Although Martell struggled to reclaim her stardom, she influenced other Black women trying to break into country music, Randall said. That included Rissi Palmer, who in 2007 became the first Black woman to climb the Billboard country music charts as an individual artist since Martell, and Rhiannon Giddens, a banjo player featured on Beyoncé’s “Texas Hold ’Em.”
“Linda Martell is a beacon of light to all these women,” Randall said.
But she was almost unknown to everyone else, and so was her music, Randall said, adding that when she started researching Martell in 2009, she struggled to find a copy of her album. Around then, someone uploaded it in its entirety to YouTube, exposing new generations to it for the first time.
The increase in exposure continued for more than a decade. In a 2013 Lifetime movie “A Country Christmas Story,” which starred Dolly Parton, a character explains Martell’s importance to the protagonist, a biracial teenager who wants to be a country singer.

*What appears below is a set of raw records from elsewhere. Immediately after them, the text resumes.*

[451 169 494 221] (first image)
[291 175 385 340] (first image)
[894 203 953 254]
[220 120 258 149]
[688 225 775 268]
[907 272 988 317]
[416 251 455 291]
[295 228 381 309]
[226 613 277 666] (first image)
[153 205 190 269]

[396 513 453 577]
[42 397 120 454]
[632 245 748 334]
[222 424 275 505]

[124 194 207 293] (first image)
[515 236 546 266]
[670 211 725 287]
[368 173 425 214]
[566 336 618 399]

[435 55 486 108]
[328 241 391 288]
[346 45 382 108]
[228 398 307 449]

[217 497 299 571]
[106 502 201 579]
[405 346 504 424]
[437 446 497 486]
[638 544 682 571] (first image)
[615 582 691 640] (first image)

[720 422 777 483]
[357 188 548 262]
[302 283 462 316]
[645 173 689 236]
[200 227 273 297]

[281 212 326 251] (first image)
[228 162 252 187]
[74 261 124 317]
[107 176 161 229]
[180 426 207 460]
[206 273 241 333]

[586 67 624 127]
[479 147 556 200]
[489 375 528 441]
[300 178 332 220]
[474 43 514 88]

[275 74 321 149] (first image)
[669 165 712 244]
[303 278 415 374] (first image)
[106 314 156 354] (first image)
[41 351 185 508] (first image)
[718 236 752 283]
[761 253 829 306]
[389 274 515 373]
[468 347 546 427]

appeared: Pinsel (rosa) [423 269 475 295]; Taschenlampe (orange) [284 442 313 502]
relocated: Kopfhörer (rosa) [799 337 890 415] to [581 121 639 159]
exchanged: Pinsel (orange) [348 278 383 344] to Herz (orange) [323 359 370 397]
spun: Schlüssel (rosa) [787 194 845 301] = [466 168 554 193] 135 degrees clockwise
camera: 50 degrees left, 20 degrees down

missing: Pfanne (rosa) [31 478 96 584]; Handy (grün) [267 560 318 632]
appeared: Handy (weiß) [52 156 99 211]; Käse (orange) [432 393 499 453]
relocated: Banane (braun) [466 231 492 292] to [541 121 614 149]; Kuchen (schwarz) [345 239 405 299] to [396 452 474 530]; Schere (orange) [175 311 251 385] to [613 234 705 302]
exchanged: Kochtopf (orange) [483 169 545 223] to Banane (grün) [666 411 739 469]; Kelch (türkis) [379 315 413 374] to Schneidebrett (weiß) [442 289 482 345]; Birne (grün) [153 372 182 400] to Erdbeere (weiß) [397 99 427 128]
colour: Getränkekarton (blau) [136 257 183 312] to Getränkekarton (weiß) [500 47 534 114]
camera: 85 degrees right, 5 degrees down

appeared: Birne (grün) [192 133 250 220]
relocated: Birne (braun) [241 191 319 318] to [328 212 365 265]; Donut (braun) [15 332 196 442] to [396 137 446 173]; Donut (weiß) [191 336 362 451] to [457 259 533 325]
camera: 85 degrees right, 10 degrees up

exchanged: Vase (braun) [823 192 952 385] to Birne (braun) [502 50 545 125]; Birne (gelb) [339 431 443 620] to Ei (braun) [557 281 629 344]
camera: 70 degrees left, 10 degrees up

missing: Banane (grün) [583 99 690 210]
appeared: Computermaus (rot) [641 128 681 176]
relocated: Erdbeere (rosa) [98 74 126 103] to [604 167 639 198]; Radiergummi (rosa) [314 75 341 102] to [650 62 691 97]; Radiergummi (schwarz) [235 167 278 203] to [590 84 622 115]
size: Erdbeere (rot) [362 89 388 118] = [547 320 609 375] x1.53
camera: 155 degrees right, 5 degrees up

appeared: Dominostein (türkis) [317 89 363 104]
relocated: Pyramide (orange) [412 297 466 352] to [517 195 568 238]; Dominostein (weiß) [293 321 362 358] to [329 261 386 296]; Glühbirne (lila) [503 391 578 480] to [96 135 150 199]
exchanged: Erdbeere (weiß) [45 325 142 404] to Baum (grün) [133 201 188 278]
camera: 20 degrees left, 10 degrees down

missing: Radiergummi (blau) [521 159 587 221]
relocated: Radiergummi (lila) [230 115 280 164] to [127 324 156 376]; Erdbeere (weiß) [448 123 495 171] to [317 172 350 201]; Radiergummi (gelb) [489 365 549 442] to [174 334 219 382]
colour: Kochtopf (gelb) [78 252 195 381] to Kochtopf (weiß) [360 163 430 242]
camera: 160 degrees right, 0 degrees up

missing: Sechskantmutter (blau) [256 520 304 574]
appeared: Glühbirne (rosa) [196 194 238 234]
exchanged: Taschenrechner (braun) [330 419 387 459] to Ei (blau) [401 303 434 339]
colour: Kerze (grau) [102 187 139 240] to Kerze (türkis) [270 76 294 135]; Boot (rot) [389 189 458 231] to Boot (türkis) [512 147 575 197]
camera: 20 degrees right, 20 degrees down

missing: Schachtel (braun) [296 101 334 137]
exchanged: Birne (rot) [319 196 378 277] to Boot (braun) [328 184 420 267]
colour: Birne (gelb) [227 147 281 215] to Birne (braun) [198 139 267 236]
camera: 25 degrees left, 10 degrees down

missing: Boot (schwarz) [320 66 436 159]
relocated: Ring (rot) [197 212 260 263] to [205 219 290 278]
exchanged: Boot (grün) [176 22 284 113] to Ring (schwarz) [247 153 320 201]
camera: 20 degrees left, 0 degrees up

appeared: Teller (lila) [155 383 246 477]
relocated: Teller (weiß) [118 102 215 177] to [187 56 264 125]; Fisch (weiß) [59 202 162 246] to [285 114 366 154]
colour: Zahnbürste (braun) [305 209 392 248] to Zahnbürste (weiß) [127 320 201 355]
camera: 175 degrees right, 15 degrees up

At the 2021 Country Music Television Awards, Martell was given the Equal Play Award, her career providing “an eternally compelling case for why the music industry must always support marginalized artists.” In honoring her, the CMT noted that “the groundbreaking African American female country vocalist [was finally getting] ‘Sent her flowers’ after a bittersweetly important career.”
Then, on Friday, Beyoncé upped the ante, exposing millions to Martell in one fell swoop, which came a little more than a month after she became the first Black woman to reach No. 1 on the Billboard country music charts.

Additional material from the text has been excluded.